Hahaha tricky tricky brain. Well, you're doing really great still. Keep it up ;D

----------


## fennecgirl

I have kind of a hobby of worldbuilding, which I'd been really focused on before bed last night, so that's all I really had on my mind when I went to bed. I realized this was a bad mindset for lucid dreaming, as it would just distract me from LD-related thoughts if I kept thinking about all my ideas. I decided to incorporate it into my MILD, saying, "I am a Lusaŋki. I know this means I'm dreaming."

The Lusaŋki are a race I made up for the world I'm making, by the way. My intention was that I'd dream of being one of them (or, at least, being WITH them), leading me to realize that I'm dreaming.

In retrospect, that was probably a bad idea, being too specific. I ended up dreaming about playing video games instead, so I had no apparent reason to question reality. When it started getting weird, I realized that I didn't recognize that part from the game I thought it was, but then I remembered I was playing a different game. That explanation satisfied me... until I woke up.

On the plus side, I actually got to play a video game without it glitching to the point of being near-unplayable, and I also managed to (sort of) remember the appearance of a DC.

----------


## paigeyemps

That's really interesting. How great would that be though, if someone could successfully incubate his own made up world in specific details, and having the ability to enter it everytime he sleeps.  ::D: 

Well, you can always do the worldbuilding as part of your daydreaming when you're up and awake. And then, just as you said, focus on incorporating it into your MILD over and over before bed  :smiley:

----------


## fennecgirl

It was mentioned in a class lately that perhaps the reason I'd had my first LD on a night that I didn't bother trying to induce one could be because giving my mind a break from intentionally TRYING to LD could allow it to do it naturally, rather than trying too hard. I decided to try that tactic again last night.

I still did a few reality checks throughout the day, as well as hanging around lucid dreaming sites on and off. When I went to bed, though, I didn't attempt MILD or any other induction method. I simply allowed my mind to wander and think about whatever I felt like thinking about.
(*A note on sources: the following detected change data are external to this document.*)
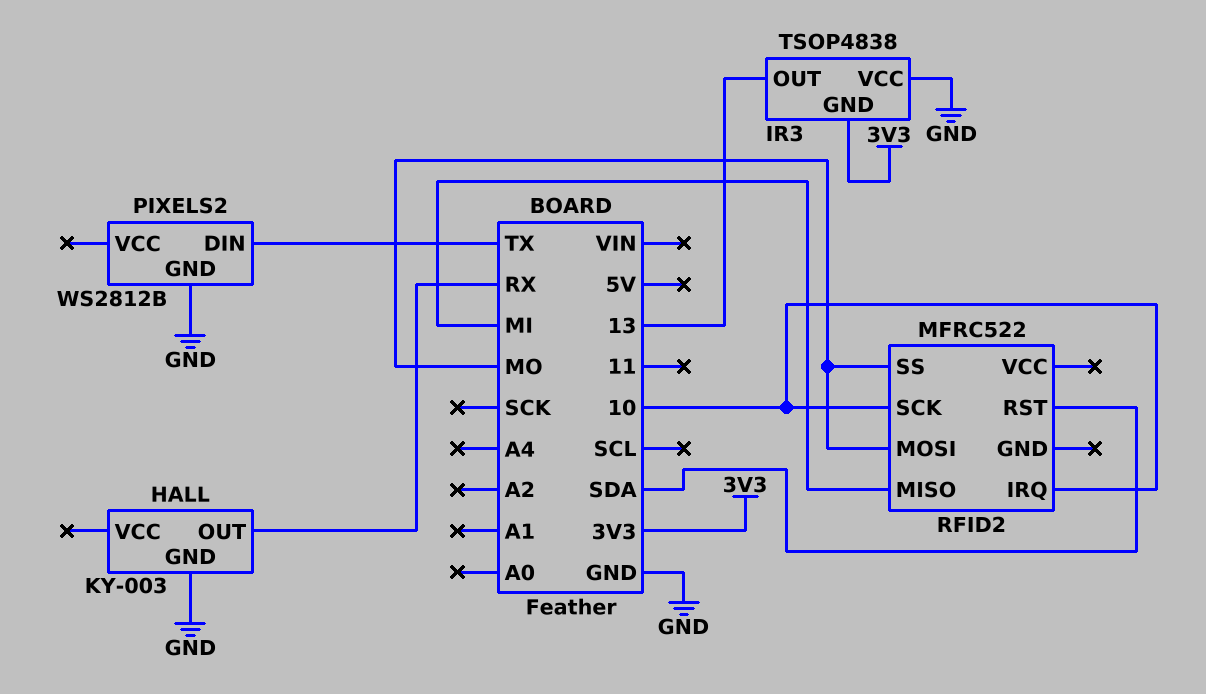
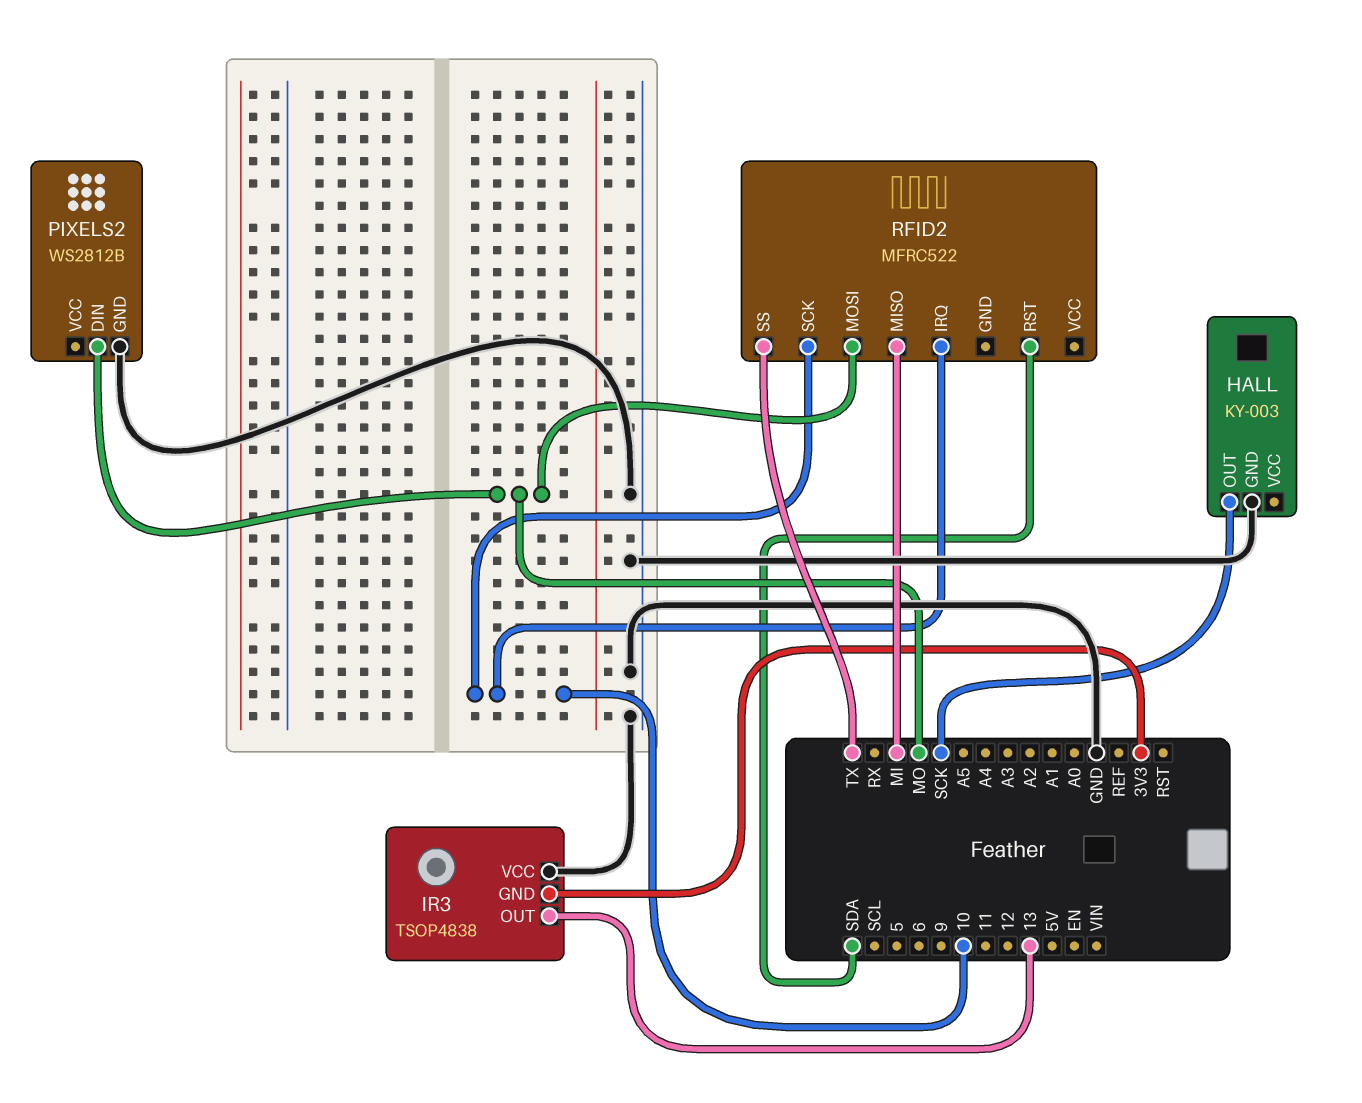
HALL pin OUT: RX -> SCK
PIXELS2 pin DIN: TX -> MO
RFID2 pin SS: MO -> TX

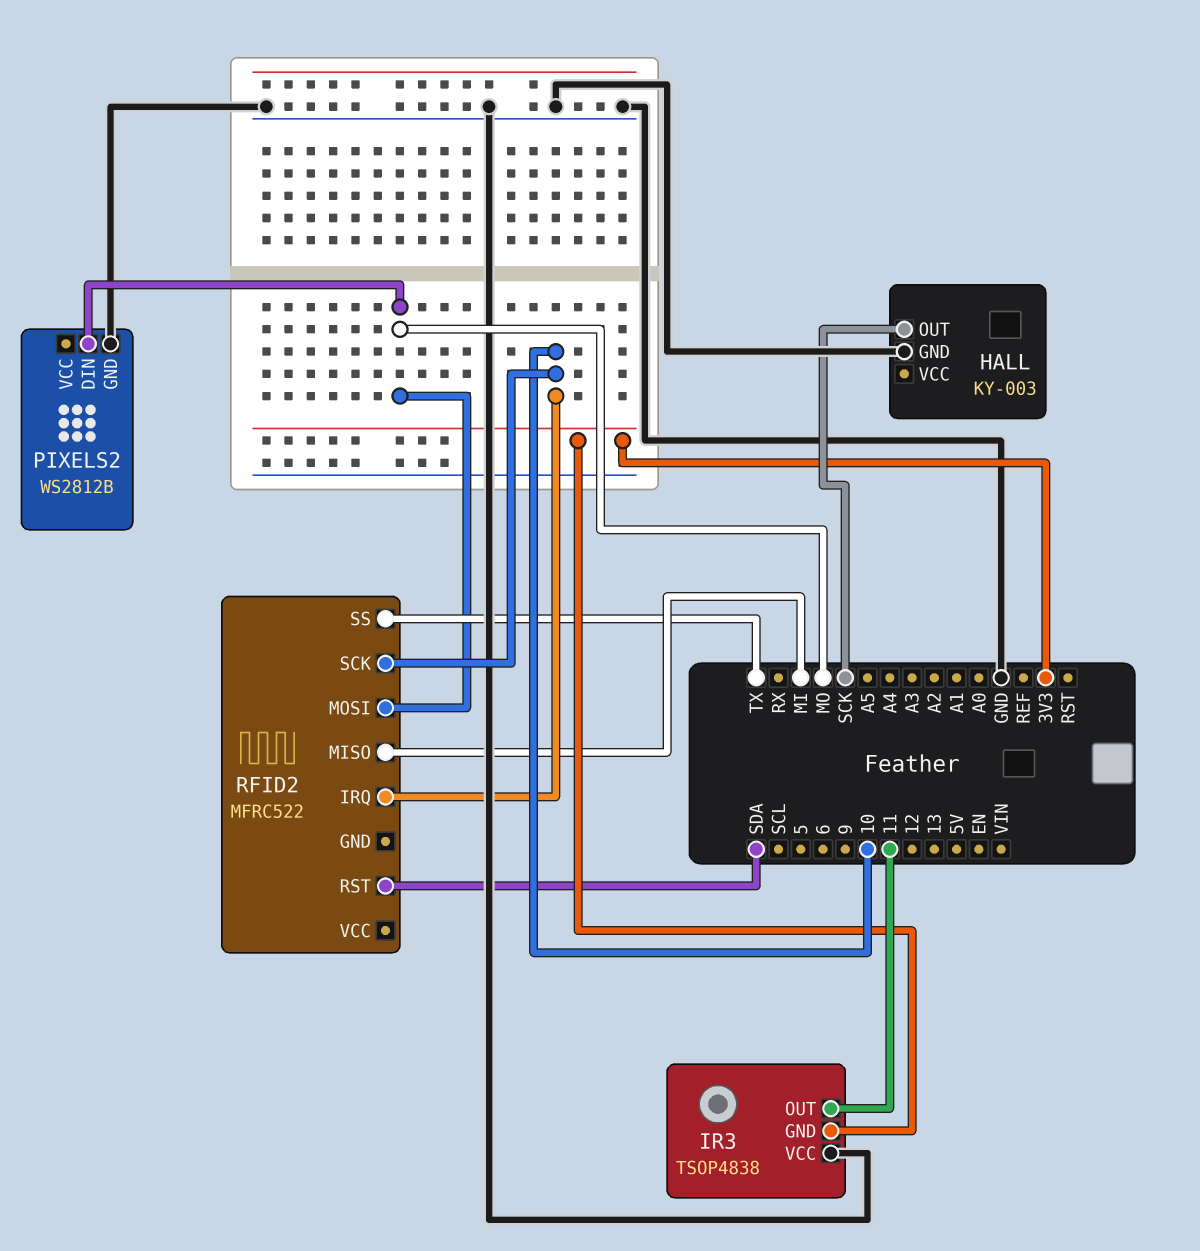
IR3 pin OUT: 13 -> 11

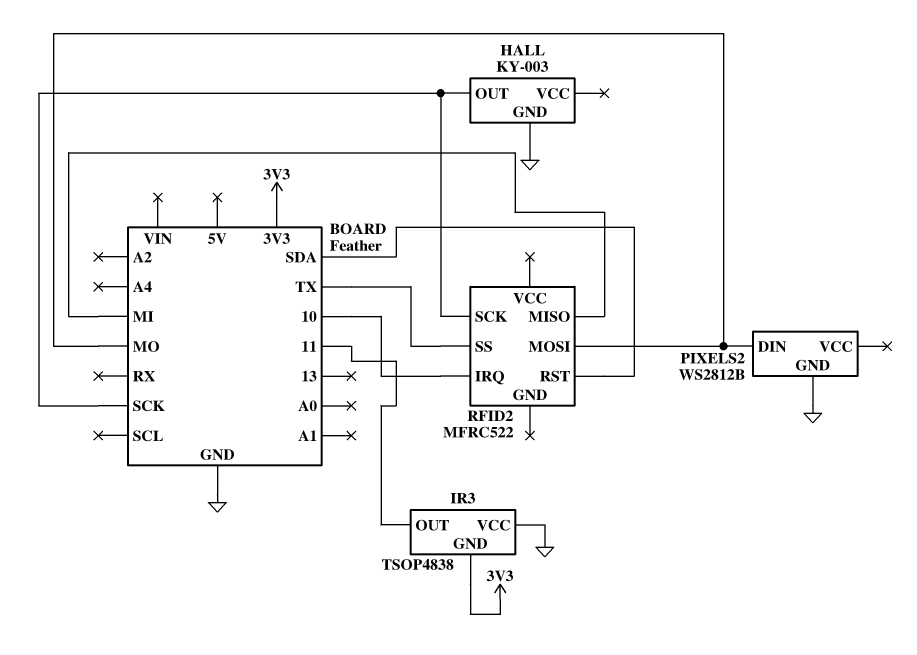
RFID2 pin SCK: 10 -> SCK

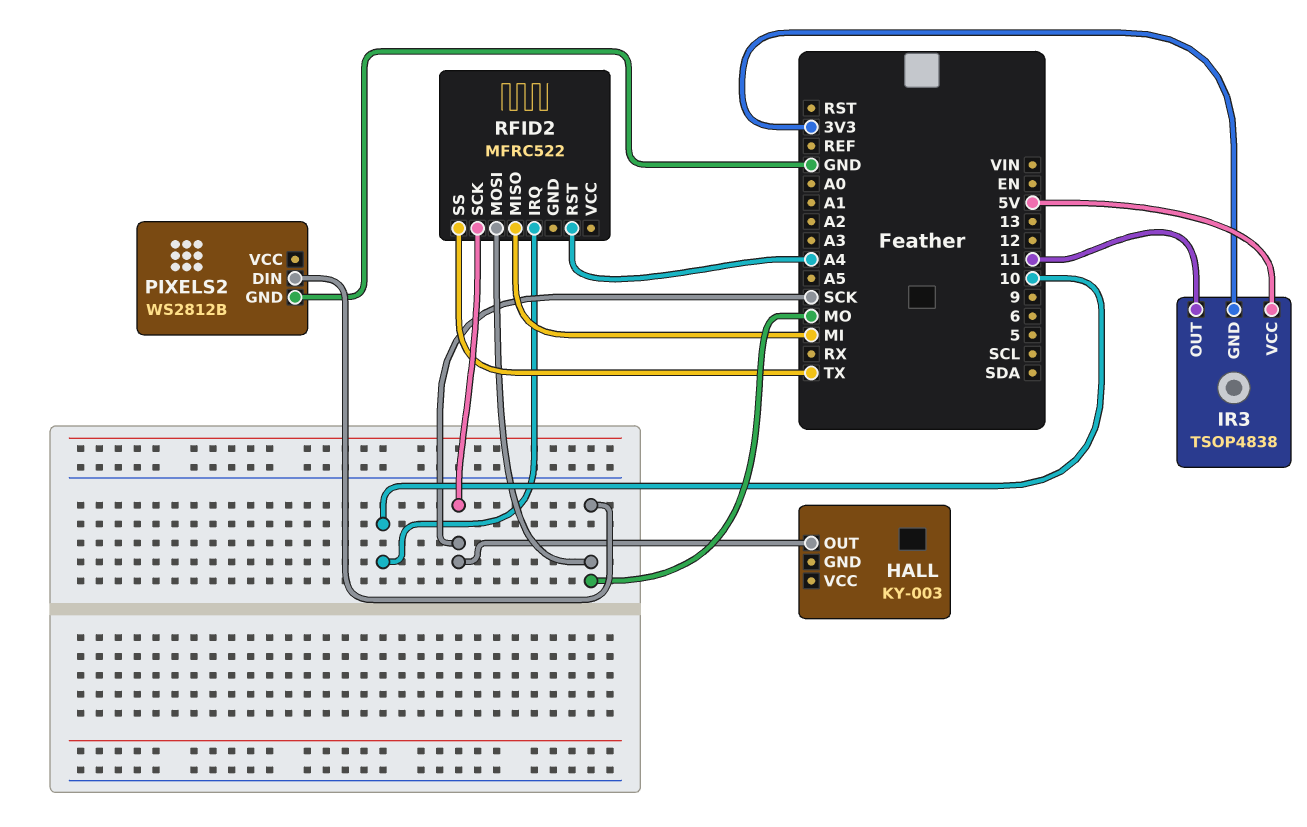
HALL pin GND: GND -> none
IR3 pin VCC: GND -> 5V
RFID2 pin RST: SDA -> A4

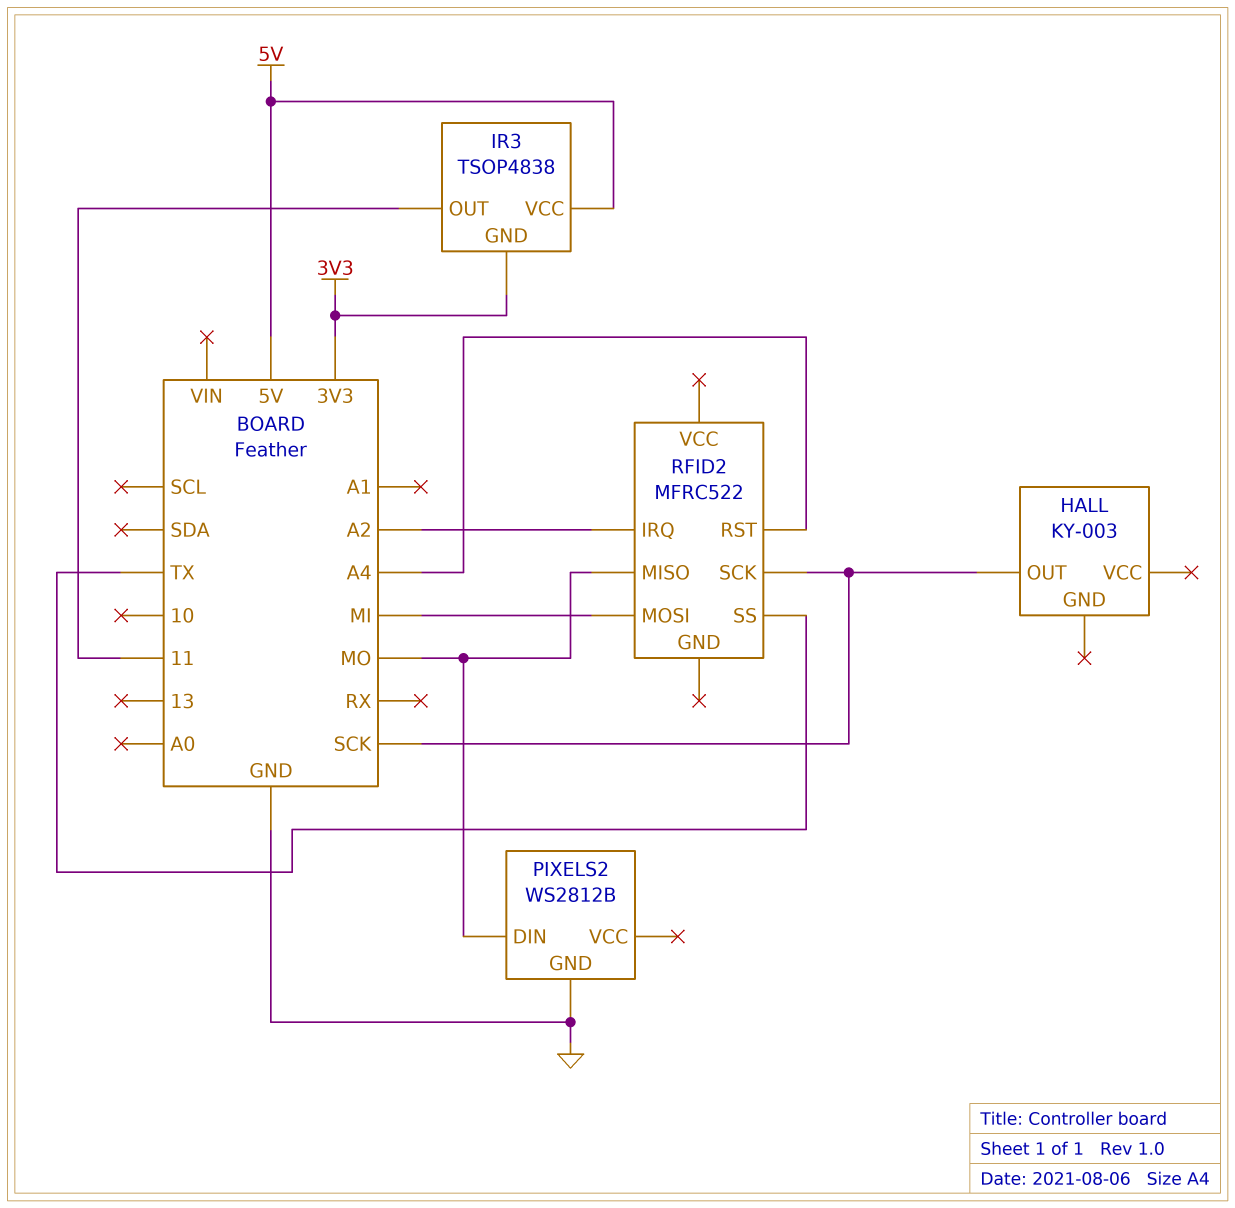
RFID2 pin IRQ: 10 -> A2
RFID2 pin MISO: MI -> MO
RFID2 pin MOSI: MO -> MI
I could recall two dreams when I woke up. Neither of them were lucid, but I wasn't too disappointed, because they were both Doctor Who-related.

I ended up drifting back to sleep once more. I woke up unable to recall any dreams, but the big Pikachu bead sprite on my wall was new... and, when my iPod told me the time was 103:53, I knew I was actually dreaming. I failed at teleportation, but at least this dream was stable and felt realistic (well, false awakenings usually do), unlike the last one. I also had full (or near-full, at least) control over my own actions. I guess I just need to learn some dream control now, huh?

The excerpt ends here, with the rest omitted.